Alaska: The First Frontier

In Senate on March 25, 2014 at 10:59 am

Alaska’s actual nickname may be “The Last Frontier” but, in terms of recent political activity, the state is streaking to first place. As you have read in recent previous columns, the early ads coming from outside groups and the major candidates are attempting to cement candidate impressions for the long term. Sen. Mark Begich (D) has been unusually active on the airwaves for an incumbent with an election still eight months away, and now we may have uncovered why.

Yesterday, Rasmussen Reports released a new survey (March 19-20; 750 registered Alaska voters) that shows the incumbent leading only one of the three Republican candidates vying for a shot at opposing him in the general election. Sen. Begich is tied with the contender who seems to be gathering the most inside and outside momentum for the GOP, and surprisingly trails another whose campaign is in the middle of a major shake-up. The only candidate trailing the incumbent is the 2010 Republican nominee who ended up losing the general election to a write-in effort.

According to the Rasmussen data, the senator trails Lt. Governor Mead Treadwell (R), 43-47 percent. Recently, Treadwell dismissed his campaign manager and communications director with his campaign lagging way behind his chief Republican opponent in fundraising, endorsements, and outside group support. The results are surprising in that while Treadwell’s campaign seems to be retracting, his polling standing against Begich is actually rising.
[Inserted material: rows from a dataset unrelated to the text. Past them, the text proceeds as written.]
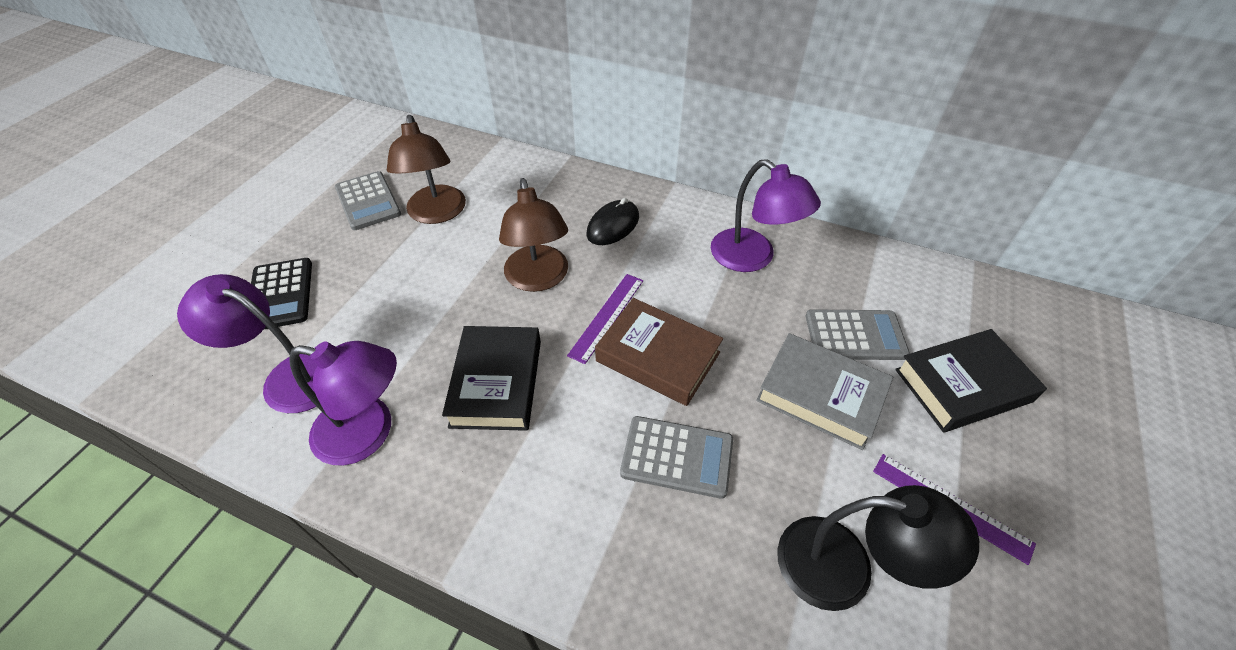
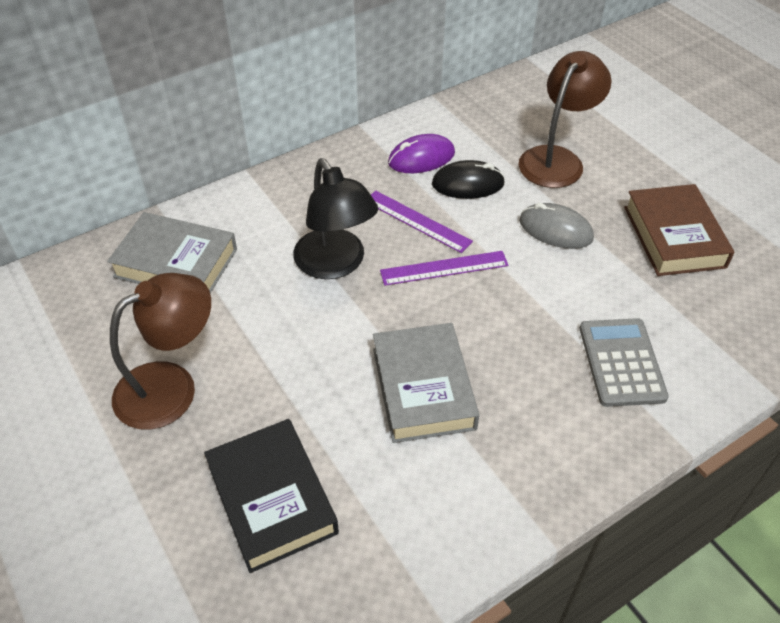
black book: 2 -> 1
black calculator: 1 -> 0
grey book: 1 -> 2
grey calculator: 3 -> 1
grey mouse: 0 -> 1
purple lamp: 3 -> 0
purple mouse: 0 -> 1

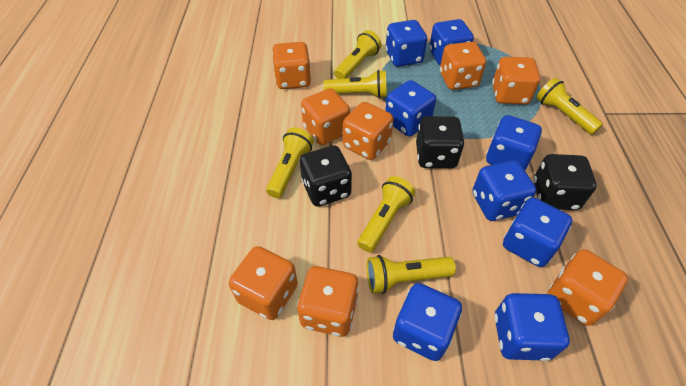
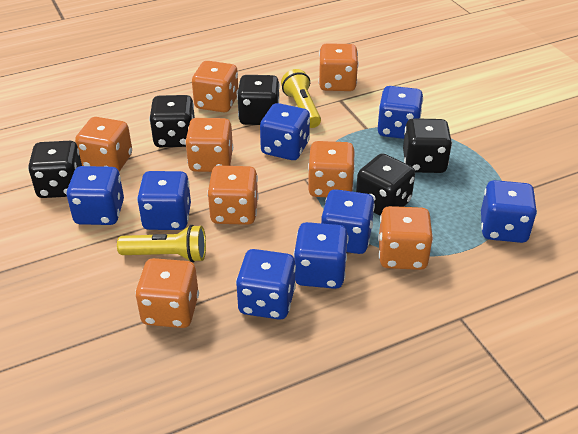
black dice: 3 -> 5
yellow flashlight: 6 -> 2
Former attorney general and Department of Natural Resources commissioner Dan Sullivan has been the candidate at the forefront of the action. He has raised well over $1.5 million for the race, is attracting strong support in Alaska and Washington, the latter of which has become the subject of attack ads from outside organizations attempting to help Begich. A liberal support PAC called “Putting Alaska First” launched an attack on Sullivan for not being a native of the state. Now, Karl Rove’s American Crossroads countered with a piece featuring former Secretary of State Condoleeza Rice defending Sullivan’s service to the country, and underscoring that people such as he have sacrificed in accepting positions that keep them away from home.

Back in 2010, former magistrate judge Joe Miller (R) shocked Sen. Lisa Murkowski by upending her in the Republican primary. She then turned around and ran a general election write-in campaign, and ultimately won a second full term by snatching victory from what appeared to be the jaws of defeat. Miller is returning to run again in 2014, and it is he alone who trails Sen. Begich on the ballot test questions. With considerably less support behind him in this race, Miller is a dark horse to win the ’14 GOP nomination, but he is likely to draw a significant number of primary votes that could directly affect the outcome.

The Alaska Senate race has certainly turned exciting quickly, and while the pace is unusually fast so far from election day in a small state – at least in terms of population – we can expect all of the candidates to continue to rapidly and pervasively churn toward November. The recent numbers and developments are clearly disconcerting to Begich, but this race is far from over and must be considered a bona fide toss-up. In the wee hours of post-election morning, the fate of the Senate majority could well come down to this lone far away campaign.